IT’S hard to find God on the night-time streets of Bournemouth but you can find people doing his work.

They might talk to people outside lap dancing clubs but they don’t tell them to love Jesus instead of Chantelle.

These Christians help those rendered helpless by drink and drugs – or provide a friendly face to confide in.

The Nightclub chaplain and his volunteers are out every Saturday until 3am.

“We are not here to convert or convince, we are just here to be loving,” said chaplain Michael French, 36.

“If they want to explore faith we will explore that with them.

“We don’t want to get into any debates.

“If someone starts arguing about religion we just back off.”

The want to build bridges so people know they are there in a time of need.

So Father Canon John Hyde, 56, chats to the dancing girls outside For Your Eyes Only – and gets two hugs himself.

The Daily Echo found their biggest assets are patience and humour in the face of some unpleasant sights.

When the Echo arrived to meet them at 11pm at St Peter’s a drunken man was urinating in the church grounds while still smoking.

Michael French looks like a surfer and is a regular clubber himself – he was up until 5am.

He wraps up the prayer meeting with a nod and a “Cool” and the party of five leave the calm of the church for the thumping music outside.

When we walked the streets it was impressive to see the warm greetings and praise they got from doormen, club promotions workers and police.

The volunteers won’t step into a fight but can help with the aftermath – the injured, the upset and the abandoned.

They help drunk or ill people get home.

And they carry water, plasters, prayer cards and clean wipes – especially useful for people who’ve been sick on themselves.
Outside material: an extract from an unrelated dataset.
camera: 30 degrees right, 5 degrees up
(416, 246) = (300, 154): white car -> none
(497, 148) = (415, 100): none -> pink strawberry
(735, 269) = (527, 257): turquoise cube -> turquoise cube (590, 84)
That night was payday and the streets around Horseshoe Common were teeming with people.

Suddenly two drunks scuffled by Lava Ignite and four police arrived to separate them.

One snarled at the back of one officer: “Are you blind? Are you blind?”

The policeman displayed the patience of a saint.

He kept his back turned so he could watch over a female colleague until the drunk was pulled away by a friend.

The volunteers were mostly relaxed amid the swearing and staggering.

Michael does admit the chaos can distract him from the inner calm that is an important part of his faith.

By 1am, a persistent rain was falling and everyone took a break in Bravo café.

Earlier, one of the flyer men had warned the town was full of off-duty soldiers who could cause trouble.

Between bites of a burger, Father John, from St Jude and St Luke’s in Parkstone, shook his head and told me: “We get a lot of respect from military people.

“A few weeks ago we had one going to Afghanistan.

“He spent a lot of time with me. He really didn’t want to go. He said he was frightened of leaving his family.

“I just said I would pray for him and I hope it all goes well.”

This is the first night out for husband and wife volunteers John Brook, 62, and Sue, 54, from Corfe Mullen.

John said: “Instead of talking to each other we have got to get the love of Jesus out on the streets.”

They can get some abuse from the drunks, but none that I saw.

However Michael’s predecessor had his nose broken by a clubber two weeks before he left.

Volunteer Ellie Wilson, a 25-year-old piano-playing theology student from Charminster, said: “I have never felt threatened, not really.”

She added: “If you look at the Bible, people were always telling Jesus off for hanging around with people they said were not respectable, like prostitutes and tax collectors.

“This is exactly the sort of thing he would be doing today – going out talking to everyday people.”

The group enjoyed the work and hope their caring attitude will rub off.

But they also seem to feel a strong sense of responsibility Father John has started openly wearing his dog collar. “If you are given that authority, you shouldn’t shy away from it,” he said.